As governments grapple with these challenges, there is a rising belief that technology can be the solution. In this scenario, smart cities are seen as the way forward to creating a sustainable path for growth. A smart city is defined as a vision which integrates information and communication technologies (ICT) to enhance the efficiency and sophistication of social infrastructure. The goal is to leverage shared resources and information, creating value that improves the quality of life of the residents and solves problems related to matters such as the environment, economy and energy.

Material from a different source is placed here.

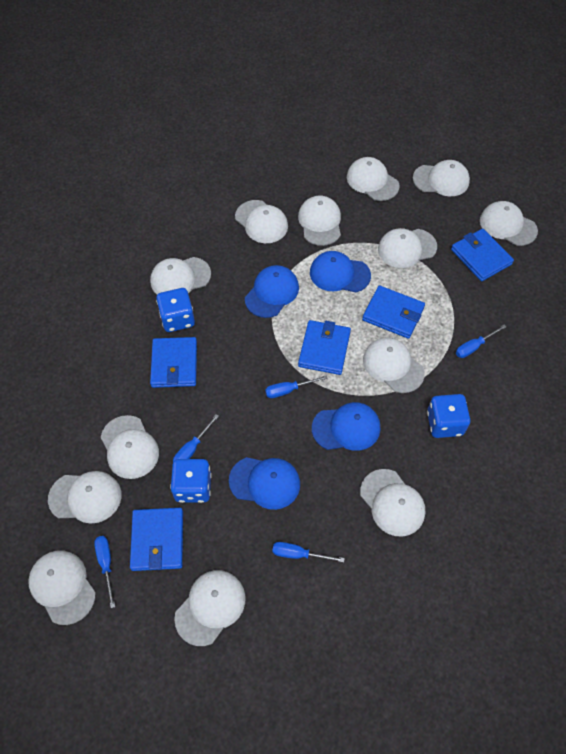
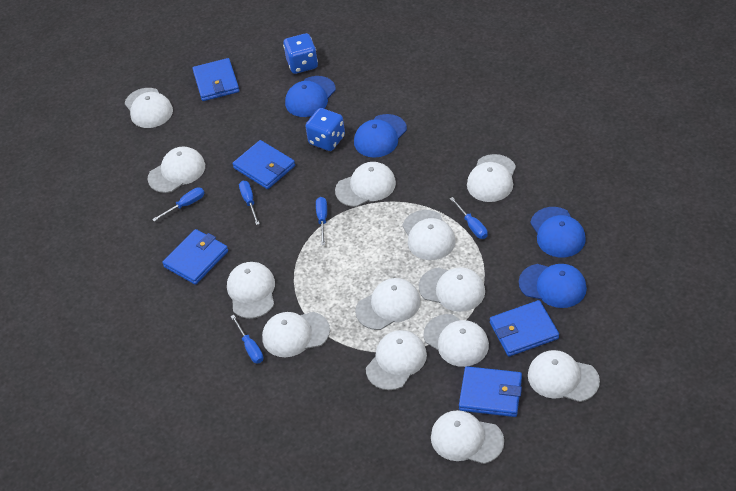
blue dice: 3 -> 2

Governments from across the Asia Pacific region including Japan, India, Korea and Singapore have undertaken plans to build smart cities. Singapore has launched several initiatives as part of its aim to become the world's first Smart Nation. The Indian government has embarked on a massive plan to build 100 smart cities. Businesses are also looking at opportunities to take advantage of smart city technology, for example integrating the technology at various consumer touchpoints. Some of these innovations include connected retail stores and managing human traffic congestion at high-density public areas, utilizing public datasets of city information made available by governments.
According to Navigant Research, investment in smart city information and communication technology (ICT) in Asia Pacific will total US$63.4 billion during the period from 2014 to 2023.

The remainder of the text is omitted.